--- Data ---
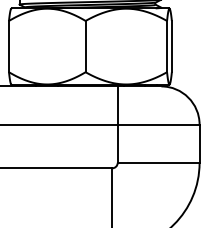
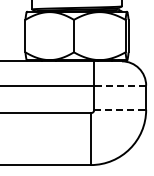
line: (159, 124) -> (120, 85), solid -> dashed
line: (159, 162) -> (120, 109), solid -> dashed

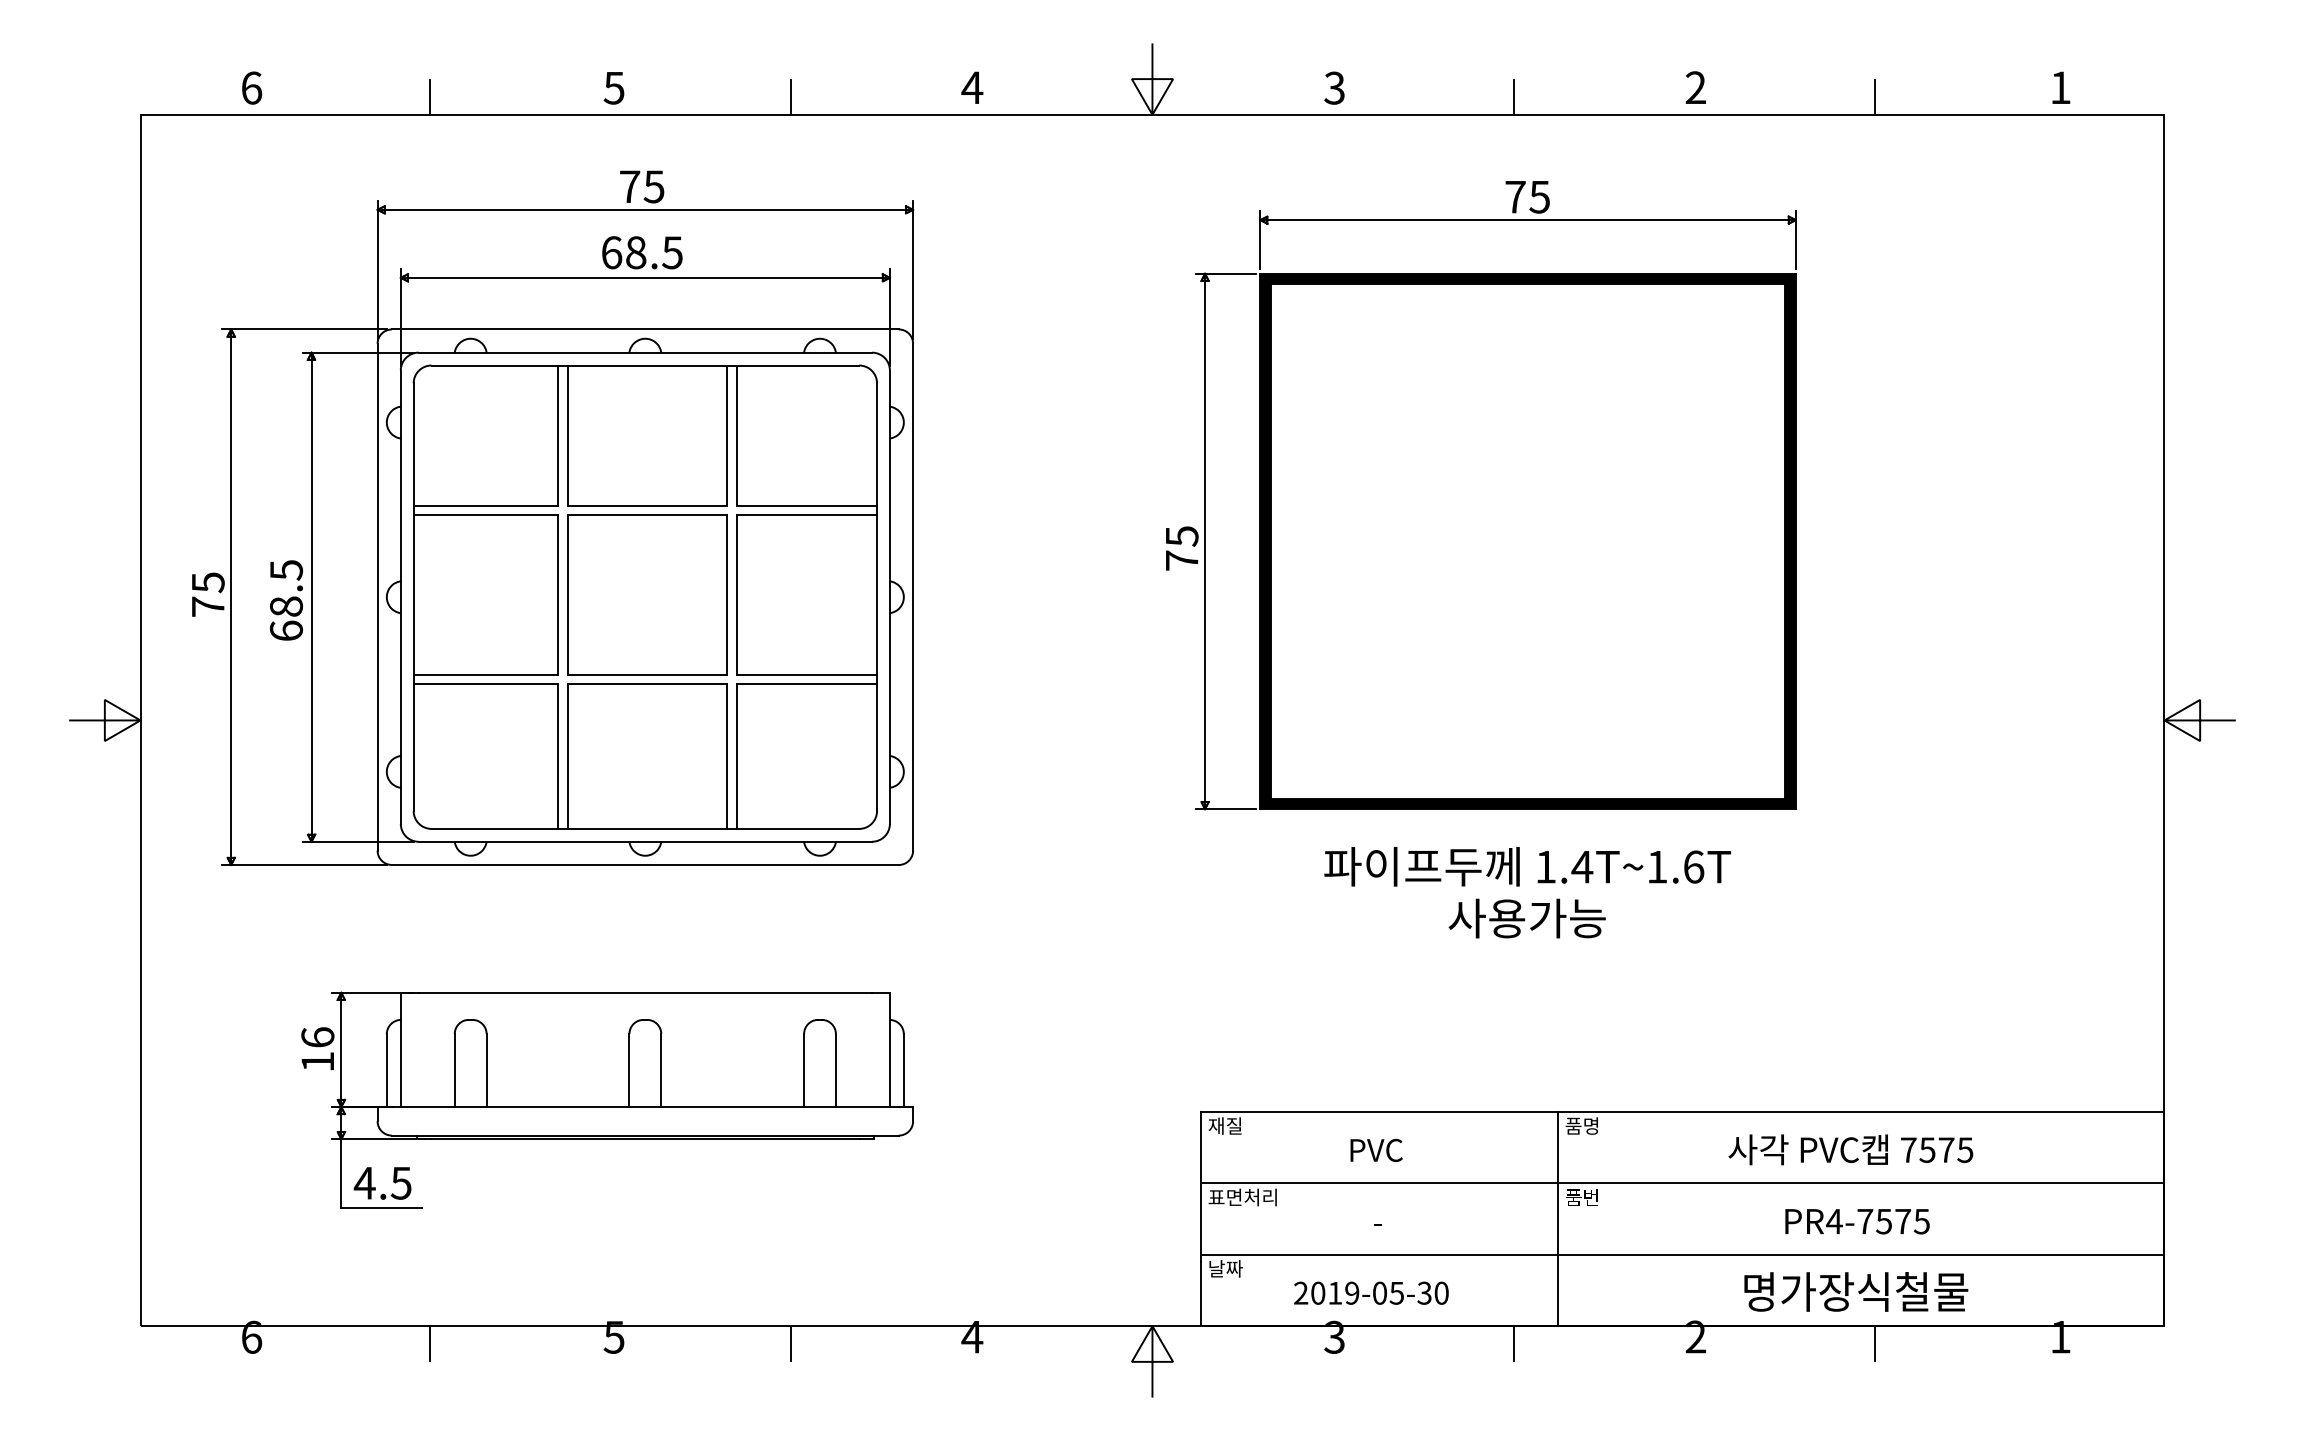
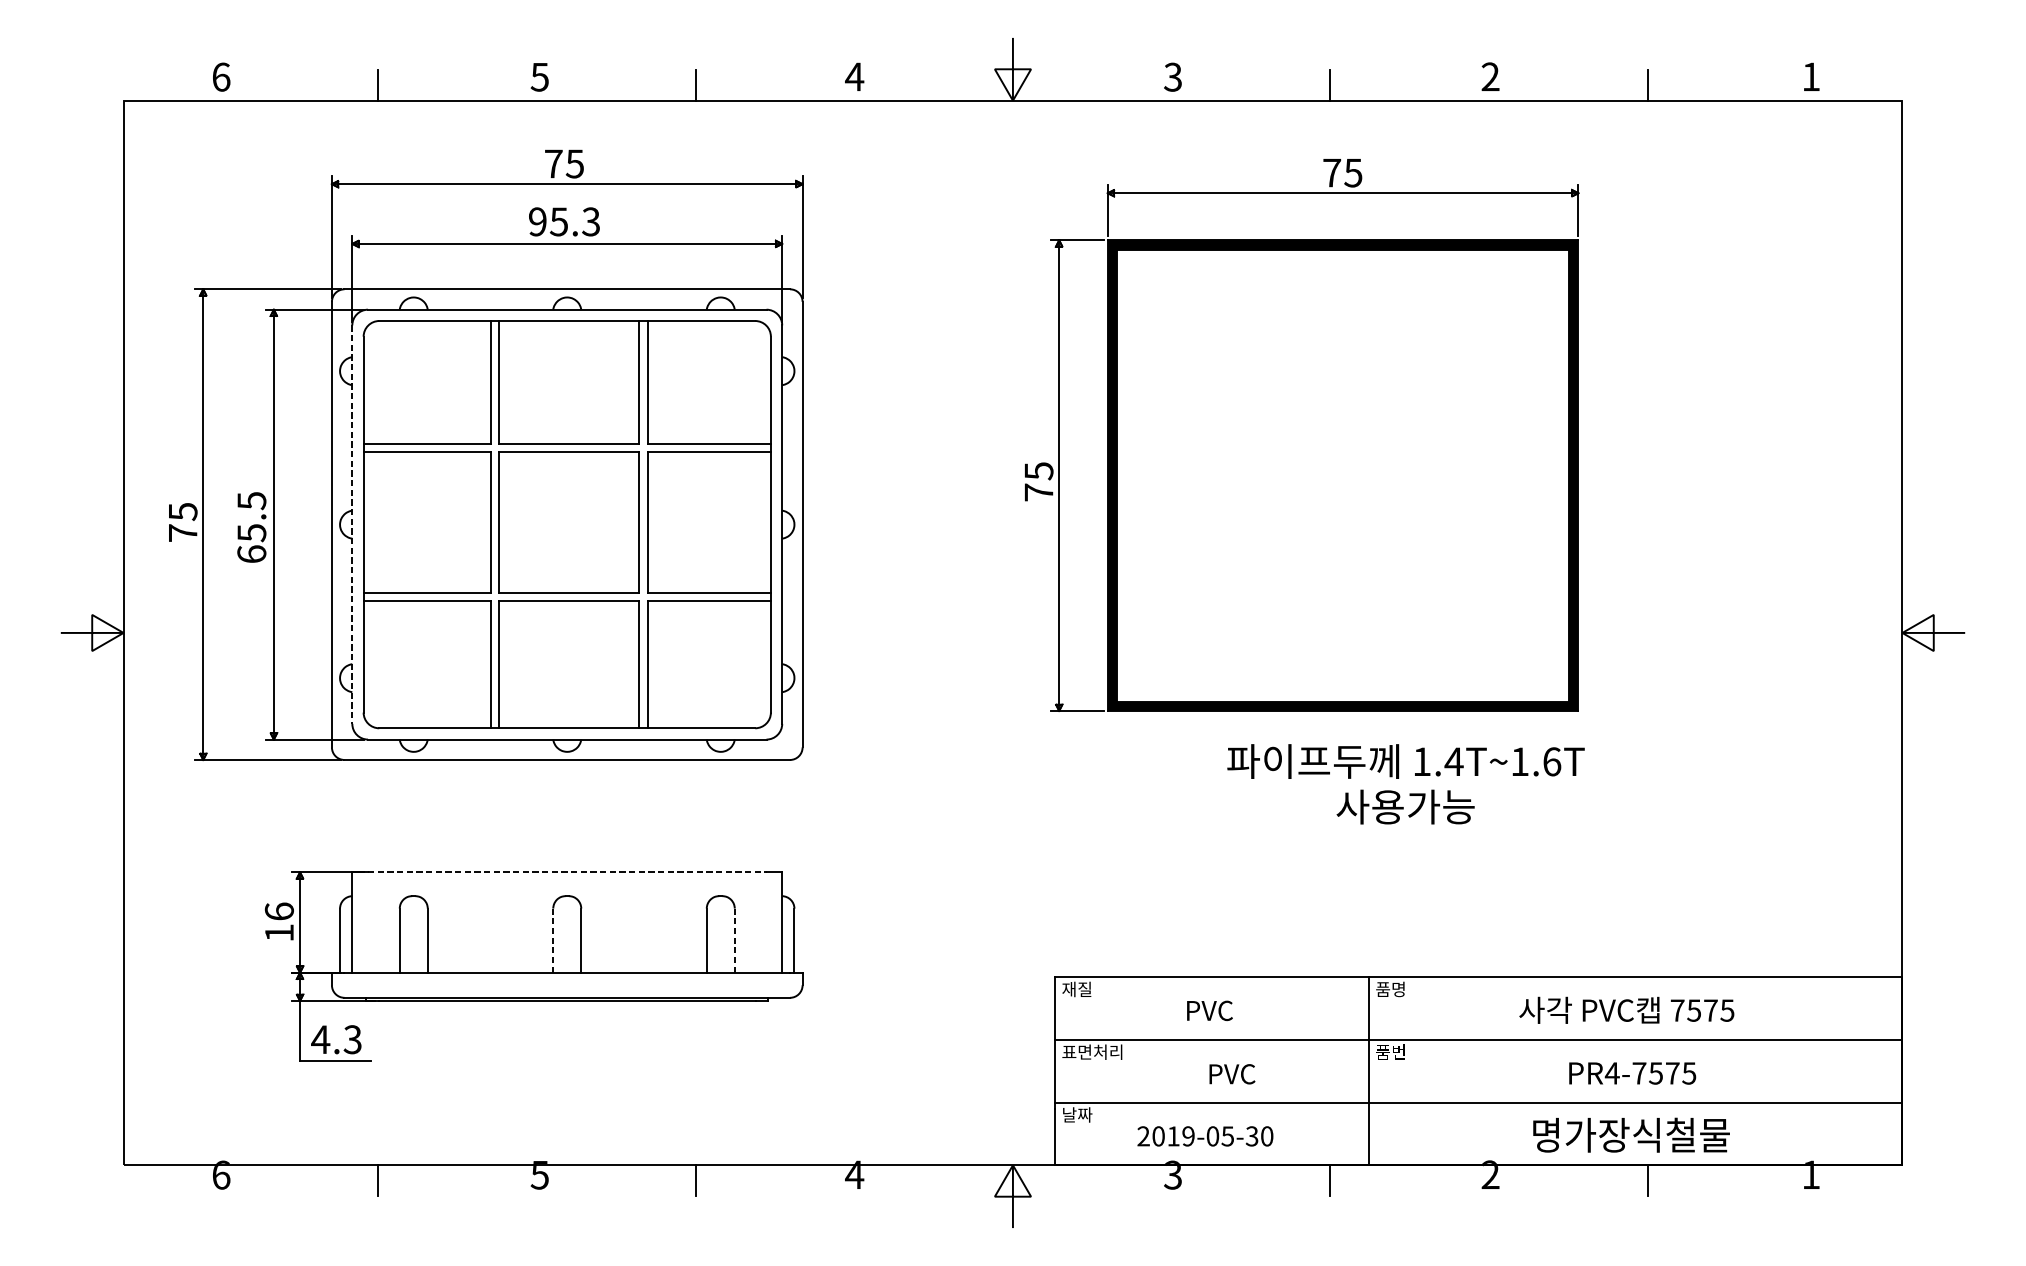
text: (641, 252) -> (563, 221), 68.5 -> 95.3
line: (400, 597) -> (352, 524), solid -> dashed
text: (286, 606) -> (251, 532), 68.5 -> 65.5
text: (1527, 892) -> (1405, 784), moved
line: (645, 992) -> (567, 872), solid -> dashed
line: (629, 1070) -> (553, 940), solid -> dashed
line: (835, 1071) -> (734, 941), solid -> dashed
text: (401, 1182) -> (352, 1039), 4.5 -> 4.3
text: (1401, 1222) -> (1231, 1074), - -> PVC

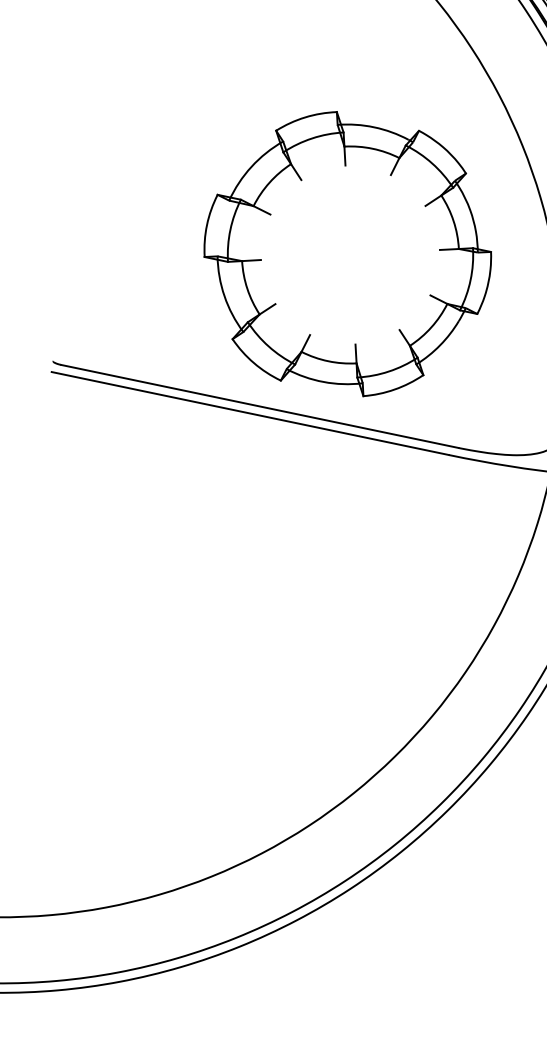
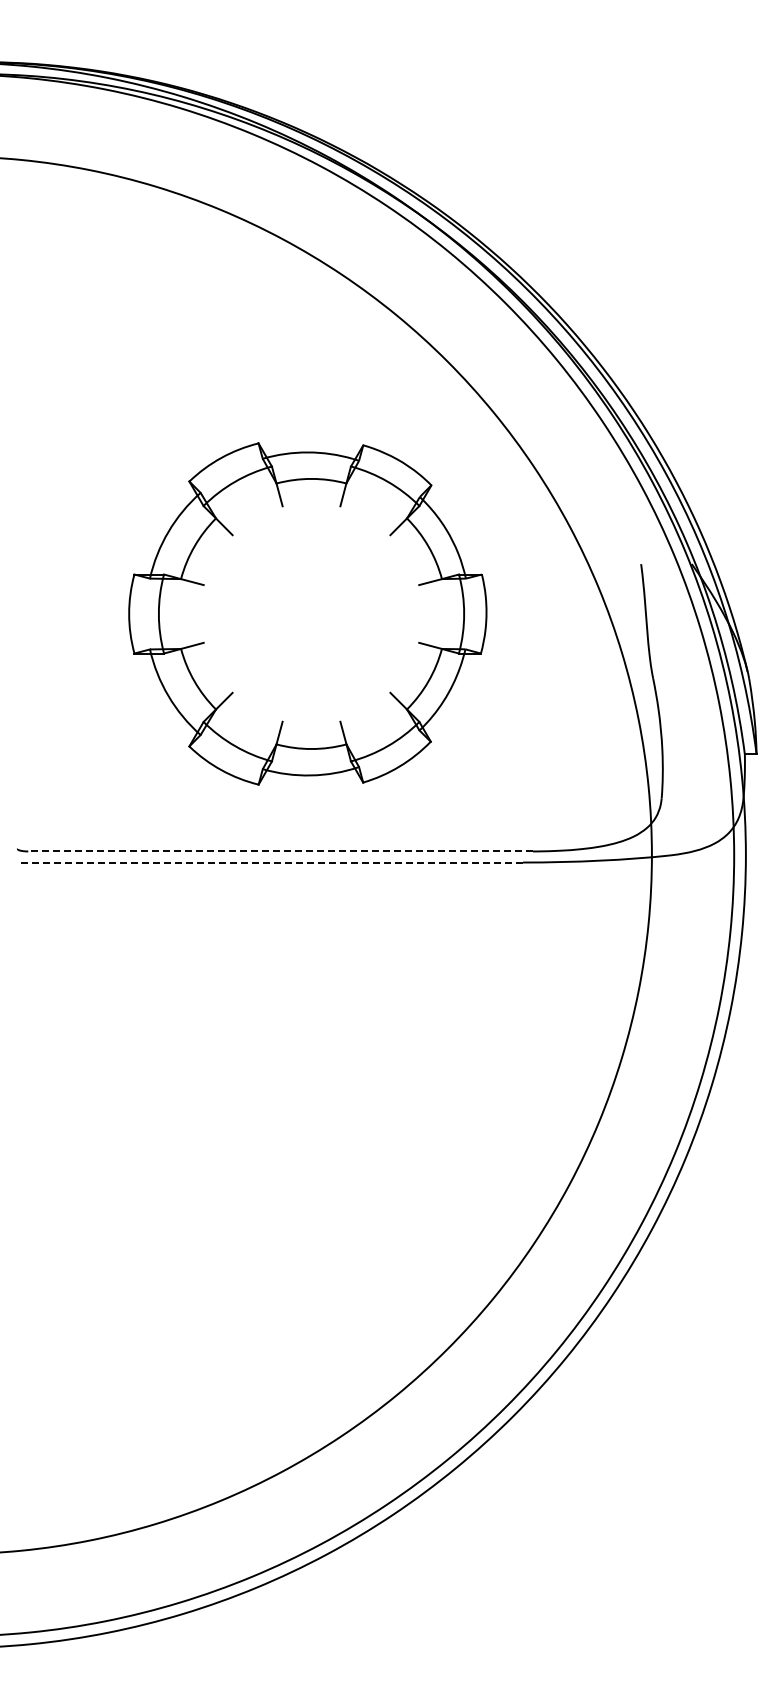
part: (347, 253) -> (307, 613), moved
line: (259, 406) -> (280, 851), solid -> dashed
line: (250, 413) -> (270, 862), solid -> dashed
---
All records should be output exactly, with the pictures left out.

line: (159, 124) -> (120, 85), solid -> dashed
line: (159, 162) -> (120, 109), solid -> dashed

text: (641, 252) -> (563, 221), 68.5 -> 95.3
line: (400, 597) -> (352, 524), solid -> dashed
text: (286, 606) -> (251, 532), 68.5 -> 65.5
text: (1527, 892) -> (1405, 784), moved
line: (645, 992) -> (567, 872), solid -> dashed
line: (629, 1070) -> (553, 940), solid -> dashed
line: (835, 1071) -> (734, 941), solid -> dashed
text: (401, 1182) -> (352, 1039), 4.5 -> 4.3
text: (1401, 1222) -> (1231, 1074), - -> PVC

part: (347, 253) -> (307, 613), moved
line: (259, 406) -> (280, 851), solid -> dashed
line: (250, 413) -> (270, 862), solid -> dashed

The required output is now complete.